The event is open to the public.

Inspired by the progressive ideals of Marcelo H. del Pilar (nom de plume, Plaridel) of the reformist newspaper La Solidaridad in the 1890s, the annual award honors a Filipino media practitioner whose professional integrity and commitment to public service are reflected in his or her exemplary achievements in print, film, radio, television, or the new media.

Kidlat Tahimik was chosen for his excellence in the art and craft of cinema, as well as for pioneering efforts in introducing Philippine independent filmmaking to a global audience.

His independence as an artist is reflected in the non-commercial nature of his films, inspiring budding Filipino filmmakers to follow his example and to listen to their "inner duwende (dwarf)."

He joins past UP Gawad Plaridel awardees Eugenia Duran-Apostol (2004, Print Journalism), Vilma Santos (2005, Film), the late Fidela "Tiya Dely" Magpayo (2006, Radio), Cecilia Lazaro (2007, Television), and Pachico A. Seares (2008, Community Journalism).

Established by the UP College of Mass Communication, the UP Gawad Plaridel is supported by Coca-Cola Company and Unilever Philippines.

Why he changed his name to Kidlat Tahimik

The artist formerly known as Eric de Guia was in the headlines recently precisely for that name change. Kidlat, a multi-awarded independent and, to some, a bizarre filmmaker, wanted to discard the colonial taint that the European Eric and the Spanish de Guia has burdened his crusade to advocate the pure Filipino.

Despite the efforts of the Office of the Solicitor General to object to Kidlat's arguments, he finally got his wish. This latest episode in the life of this Wharton-trained economist is stuff for the movies. But he is not about to make one. At least not the film we all end up enjoying.

Resume

His resume tells us why.

Kidlat was born Eric de Guia on Oct. 3, 1942 in Baguio City. His mother is Virginia de Guia, a former post-war mayor of Baguio and a crusader today for issues that are not always popular. Eric studied grade school at the Maryknoll Convent School between 1947 and 1954, graduated later from the St. Louis University Boy's High School (1954-1958), and finished speech drama at the University of the Philippines in Diliman (1958-1963).
He pursued his graduate studies at the Wharton School University of Pennsylvania, and took on research consultancy for the Organization for Economic Cooperation and Development (OECD) in Paris between 1968 and 1972.

Changed

Then his world changed.

Following a process of deconstruction, the wiry, long-faced economist tore up his Wharton diploma and cleansed himself between 1972 to 1975 in order to pursue an artist's life. His resume does not explain how the imposition of Martial Law in 1972 affected his deconstruction.

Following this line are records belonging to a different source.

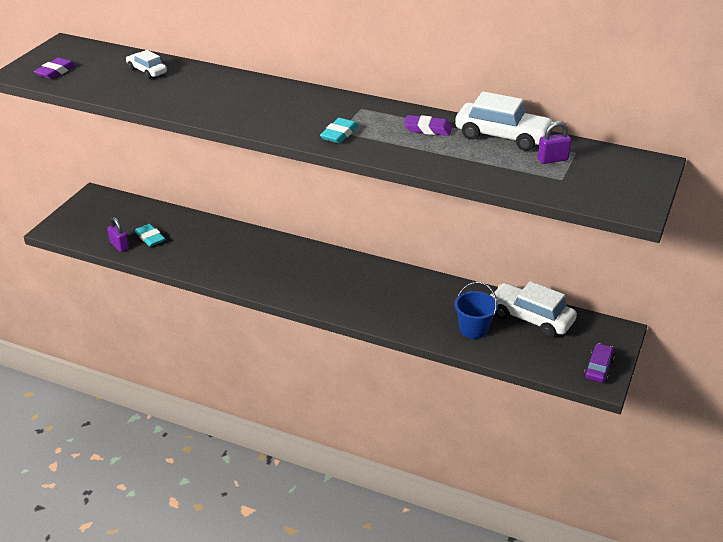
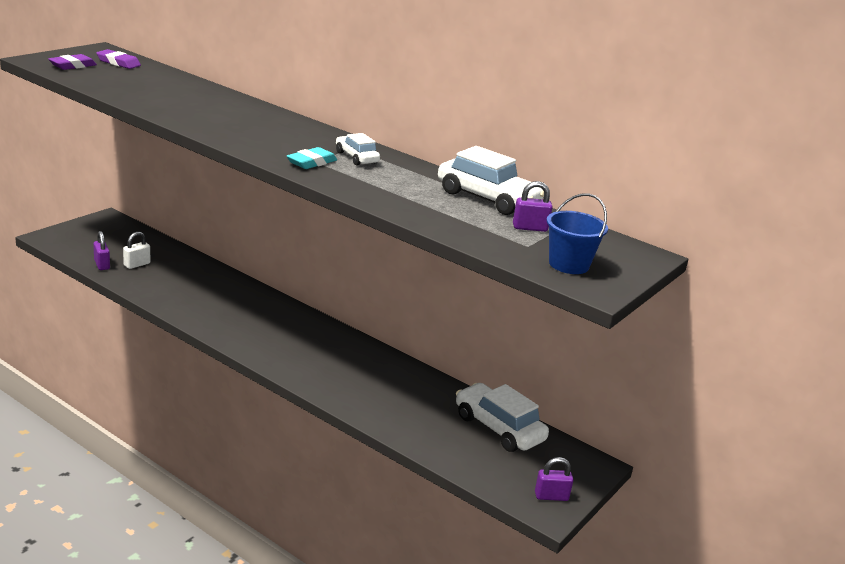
camera: 10 degrees right, 10 degrees down
(147, 71) = (161, 81): white car -> white car (356, 157)
(150, 238) = (137, 264): turquoise eraser -> white padlock
(427, 129) = (410, 177): purple eraser -> purple eraser (118, 63)
(473, 329) = (427, 423): blue bucket -> blue bucket (569, 264)
(598, 368) = (551, 496): purple car -> purple padlock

He describes 1975 up to the present as his life's period of restructuring. He fathered the KKK - his boys Kidlat de Guia (who is now a television and film director), Kawayan de Guia (who is Kidlat Tahimik's blond, blue-eyed artistic wildfire in Baguio), and the youngest Kabunyan.

But it was 1977 that introduced Kidlat Tahimik to the world.

His cinematic dissertation called "Mababangong Bangungot" ("Perfumed Nightmares") won the international film critics’ jury prize at the Berlin Film festival, as well as the Catholic Jury Prize and the Ecumenical Jury Prize.

"These awards reinforced Kidlat's commitments to stay out of the commercial film industry's sex and violence formulas," his resume states.